Object modification listings:
"""
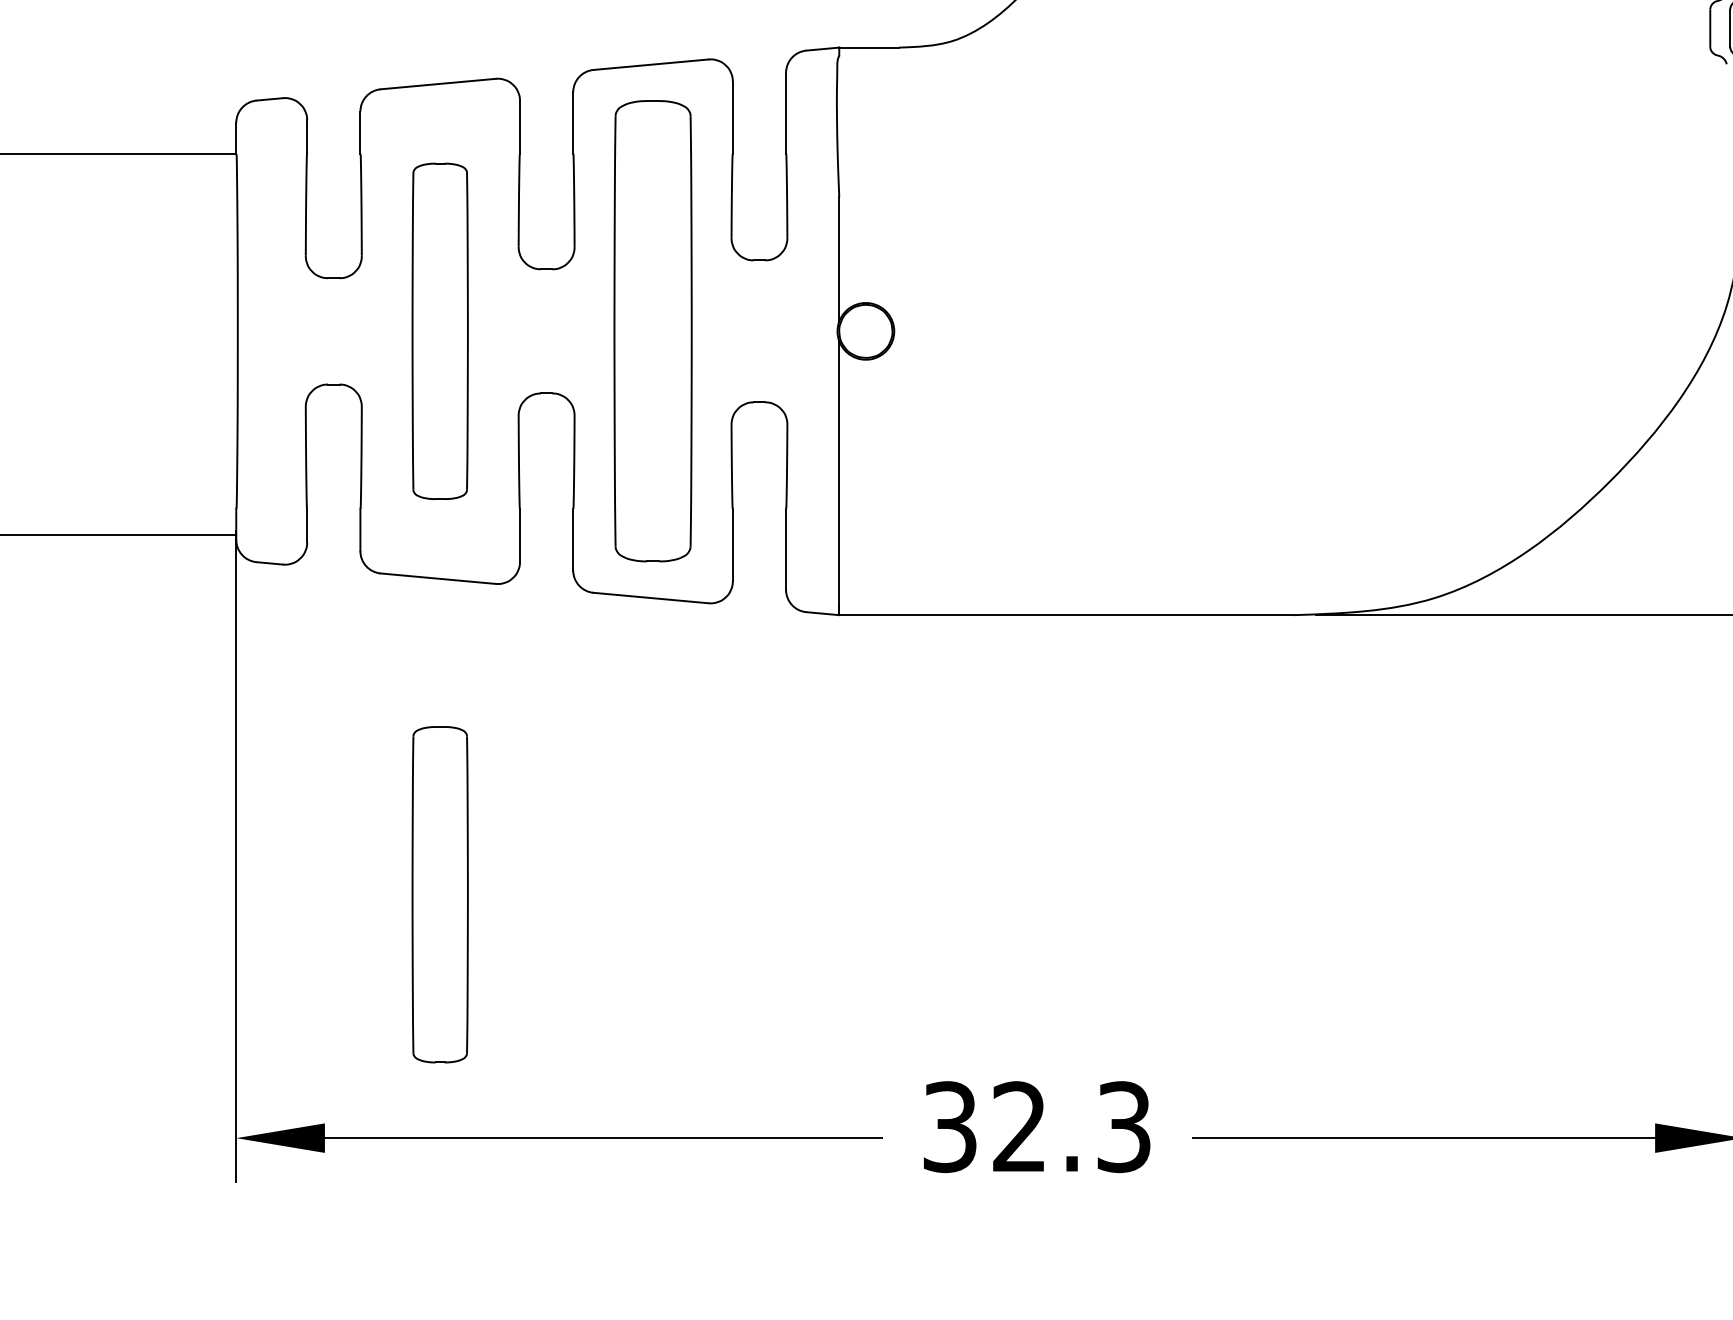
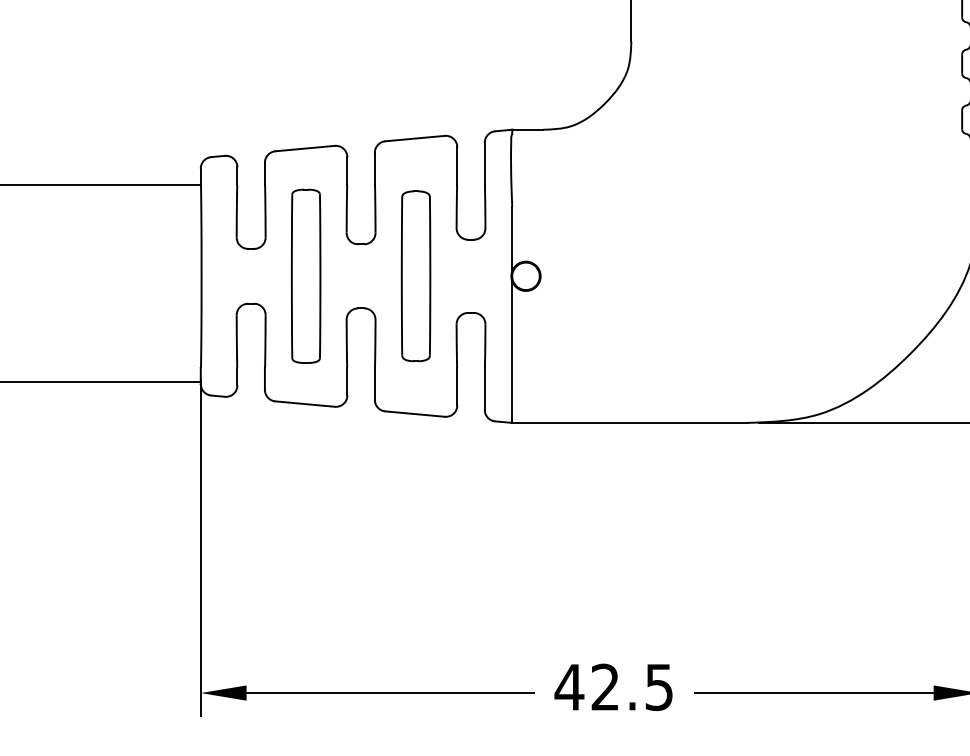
part: (651, 331) -> (415, 276), size x0.71
part: (440, 893) -> (306, 566), removed
text: (1035, 1127) -> (613, 687), 32.3 -> 42.5

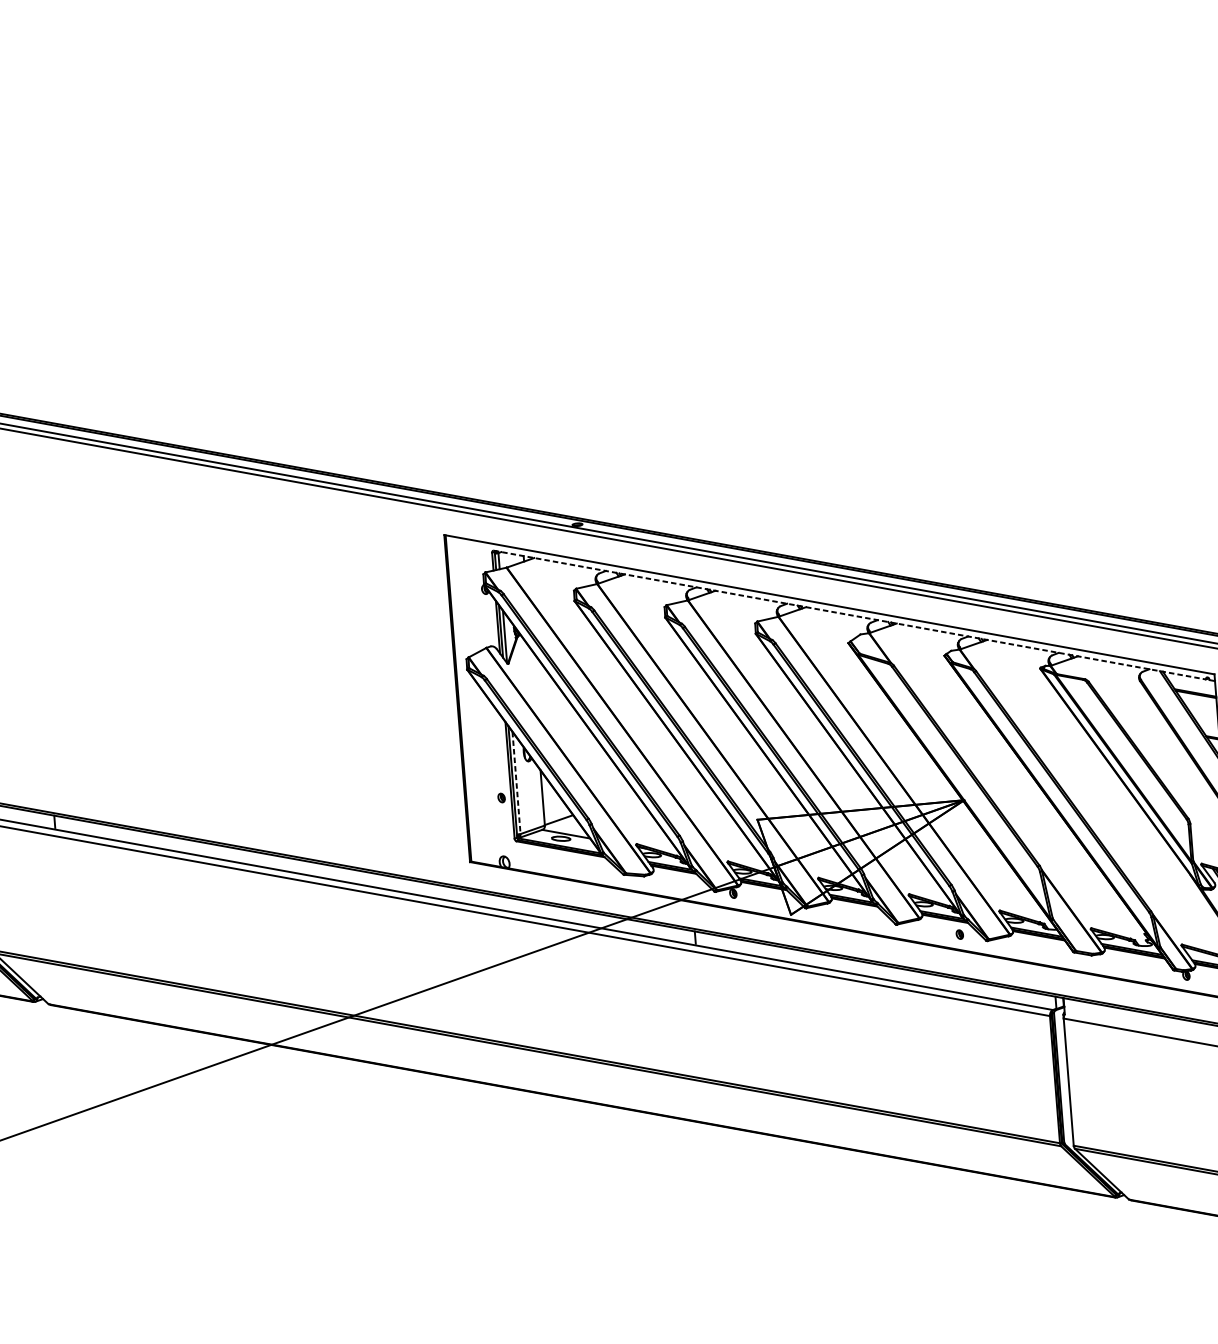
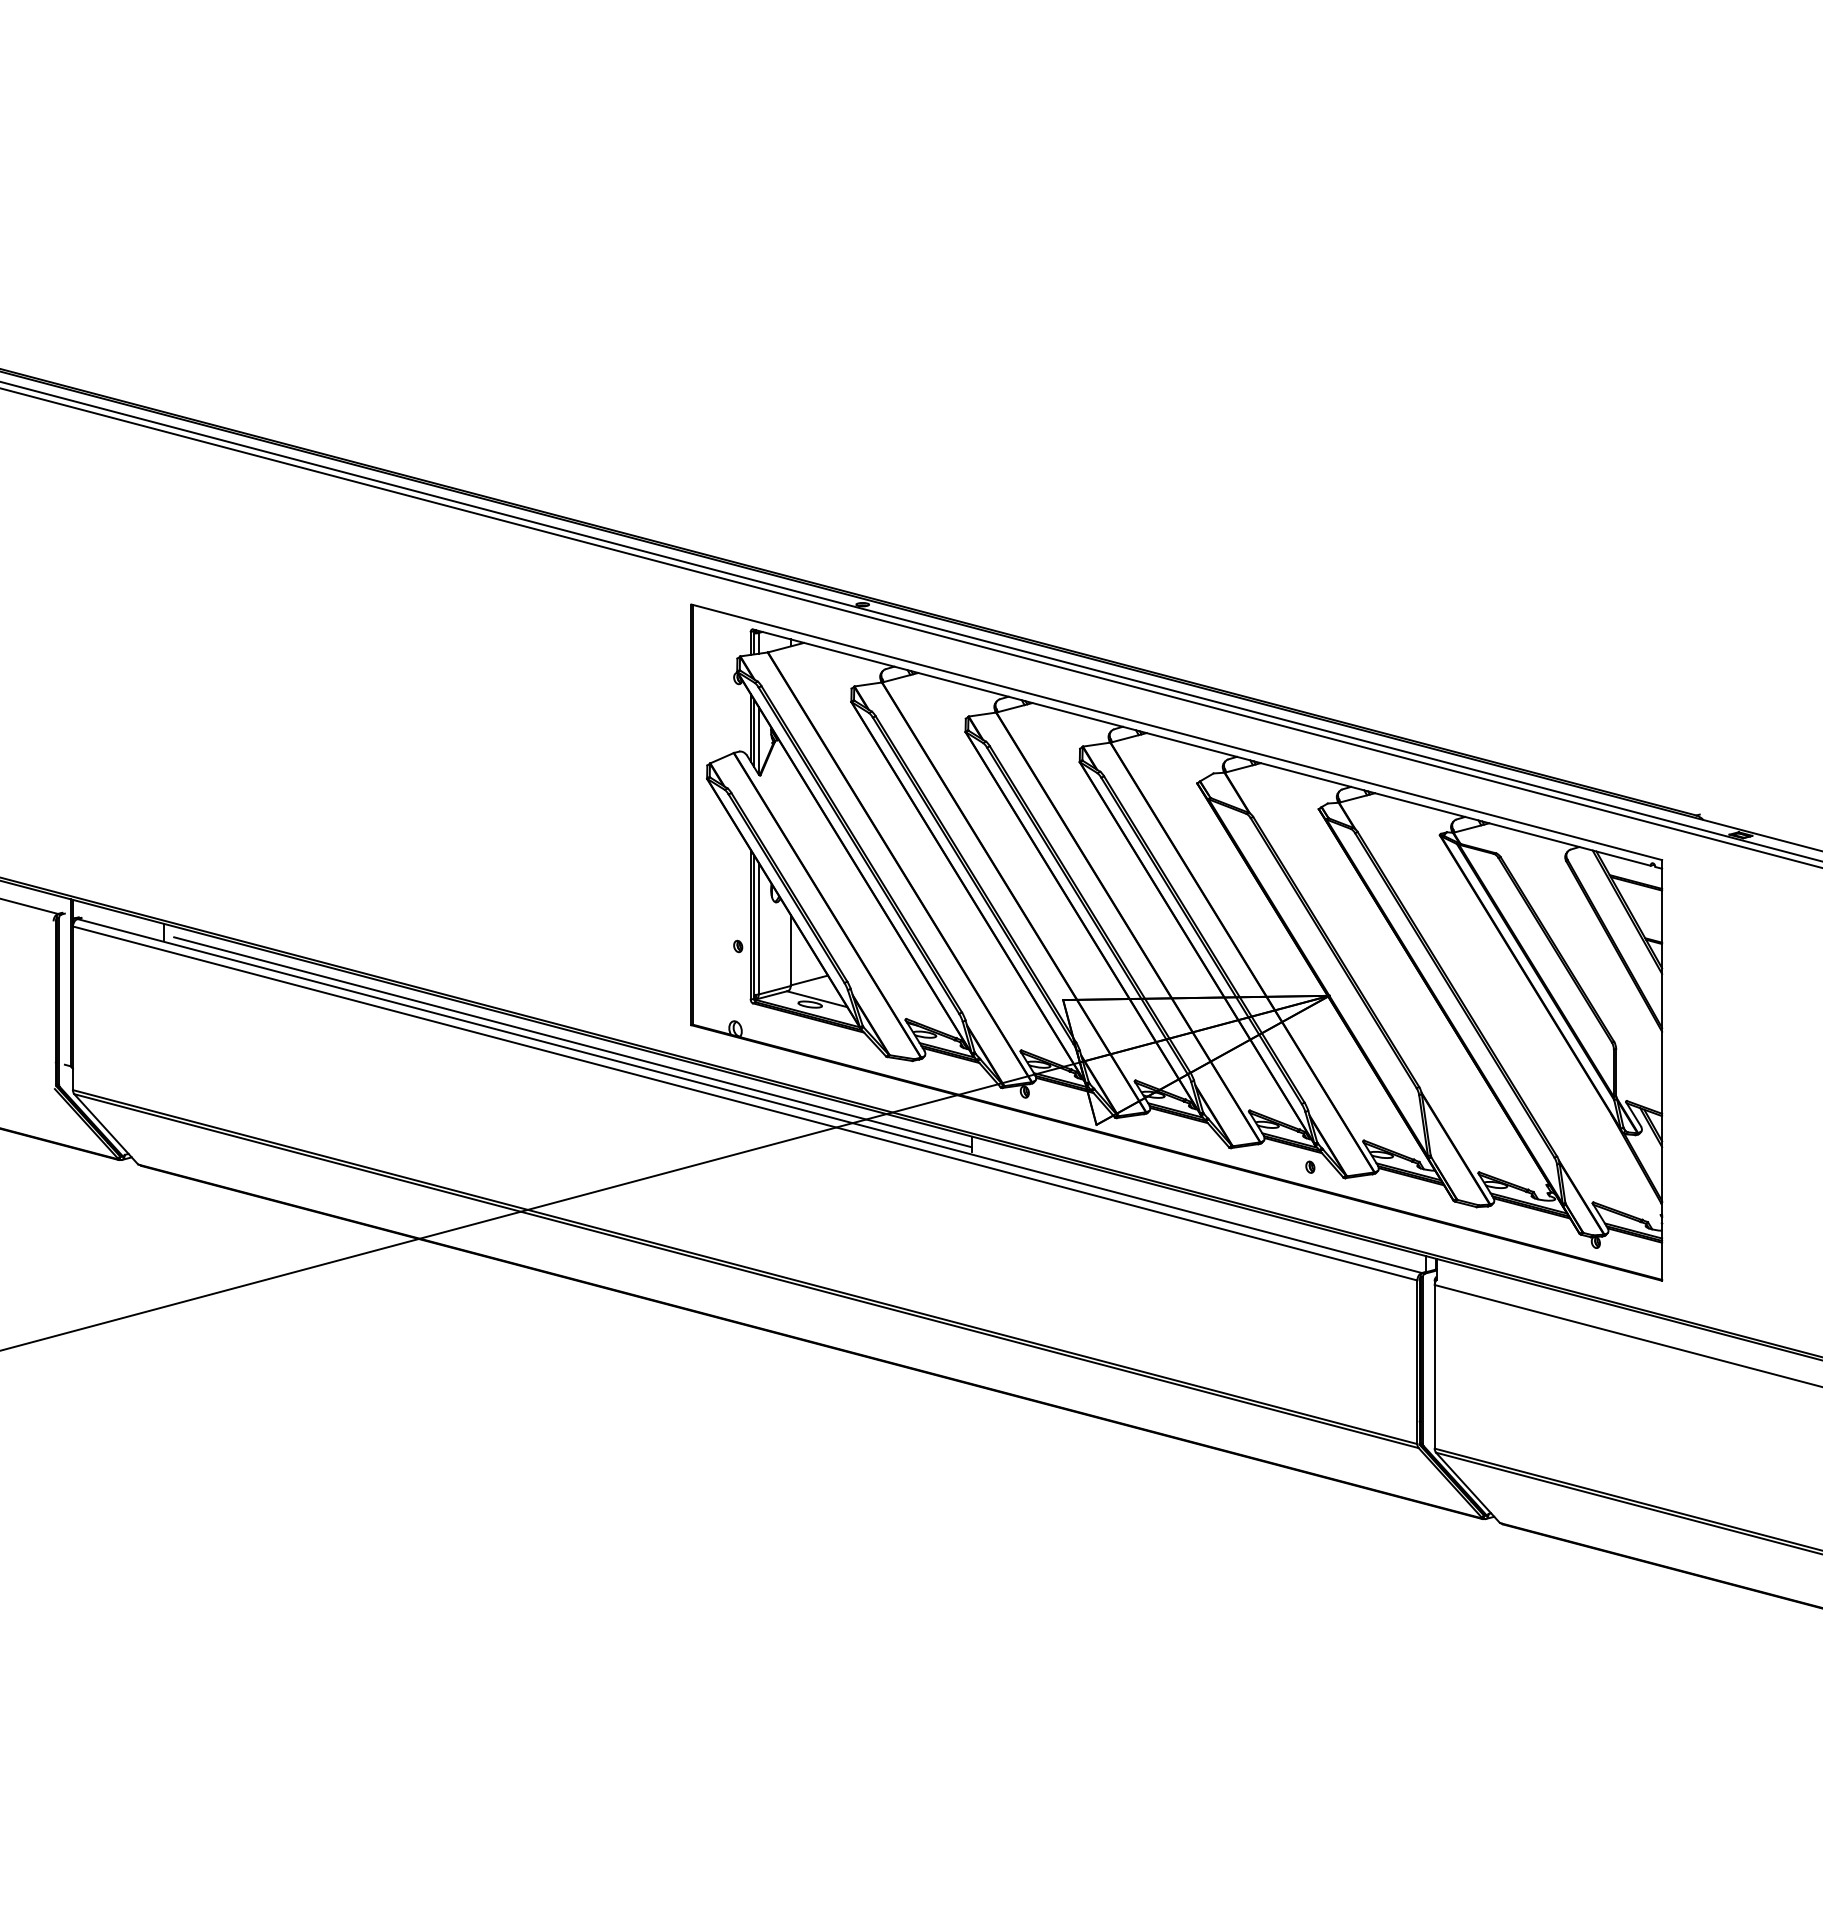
line: (850, 614) -> (1202, 747), dashed -> solid
line: (516, 782) -> (758, 928), dashed -> solid
line: (378, 882) -> (572, 1042), added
"""
Work instruction: The answer should hold exactly the lines running from the one with "line: (516, 782)" to the final line of the data, both ends counted.

Reply to the exercise:
line: (516, 782) -> (758, 928), dashed -> solid
line: (378, 882) -> (572, 1042), added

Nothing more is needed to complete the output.